I am going to try to follow this completely this year and really work on being all that God has called me to be for him.
I know that I am not perfect and never will be. I am human and I let my flesh overwhelm what I know to be right at times.

On another note, I will be moving into my apartment in less than seven days! I can't wait to meet my new suitemate Amy and to see Alyse and Sierra again. Sierra will be here tomorrow! She has graciously decided to spent some time at my house before heading to Cleveland.

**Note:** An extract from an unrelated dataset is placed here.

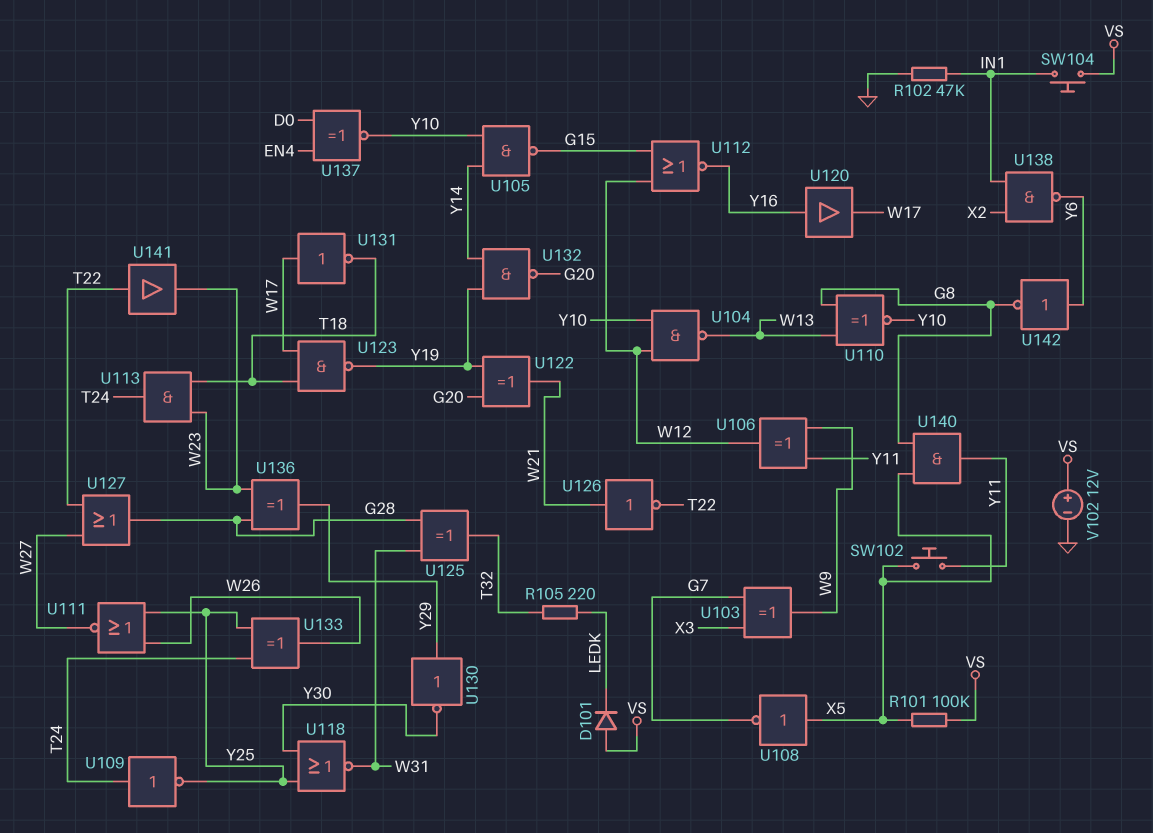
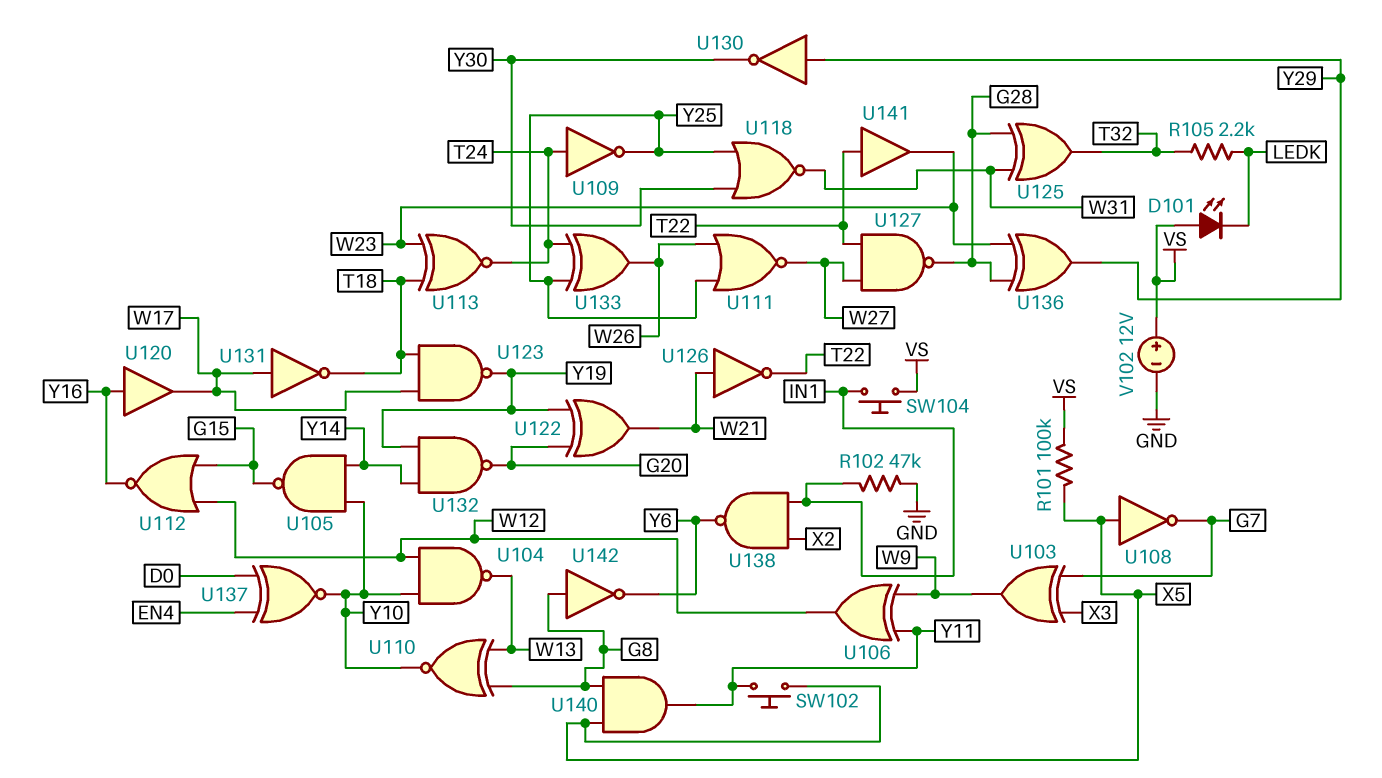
D101: diode (A VS, K LEDK) -> LED (A VS, K LEDK)
R105: 220 (LEDK, T32) -> 2.2k (LEDK, T32)
U113: AND (in T18, in W23, out T24) -> XNOR (in T18, in W23, out T24)
U127: OR (in T22, in W27, out G28) -> NAND (in T22, in W27, out G28)
U142: NOT (in Y6, out G8) -> NOT (in G8, out Y6)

Basically, life is going great at the moment. :)

Wednesday, August 6, 2008

Sigh

Today I was standing in line at the Wal-mart buying my Better Homes and Gardens magazine, as I do every month, when the lady in front of me said, "Oh great, the college kids are back."
And then I realized that I had to be the oddest college student in the world. I mean, seriously guys, I came into Wal-mart and bought Better Homes and Gardens instead of well, whatever the biggest young adult magazine is these days. I think it's official that I am an old soul.
I can't wait until I finish college so I can buy myself an old house- maybe a bungalow or a small cottage- and fill it with my books and antiques! I really want to move to that phase of my life. College is great and I enjoy it but I want to security and safety of my own home. I just want to live by myself and not share a bathroom. Someday I will have that- all of it.
But until then, I think I will continue to mark my favorite designs in my BH&G. :)

Tuesday, August 5, 2008

Untitled

I got my computer through Fed-Ex today! I had almost given up... I didn't think that they ran their trucks after five pm... well, it came at like eight and I am so stoked to have it! My new glasses are also in and I will pick them up tomorrow, probably early morning. The sad thing is I think I might have made my mom feel like I didn't appreciate the laptop that her and Mark bought me when I graduated highschool. I really do love it to death... it just doesn't perform right anymore. Well, it didn't until a couple of days ago.. it seems that Mark may have fixed it, which makes me feel really bad. However, I am paying for this laptop on my own so I guess that settles it somewhat.
I can't wait to move into the new apartment! I think I will be the last to move in.. Alyse is already there, CeCe goes back on the 13th, Amy moves in on the 15th and myself on the 17th. My freshmen year roommie Cassondra is coming back to Lee! I am so excited about this- and the fact that she is going to go to church with me as well. I, myself, cannot wait to get back to Cleveland so I can attend MDT again. I miss going there full-time.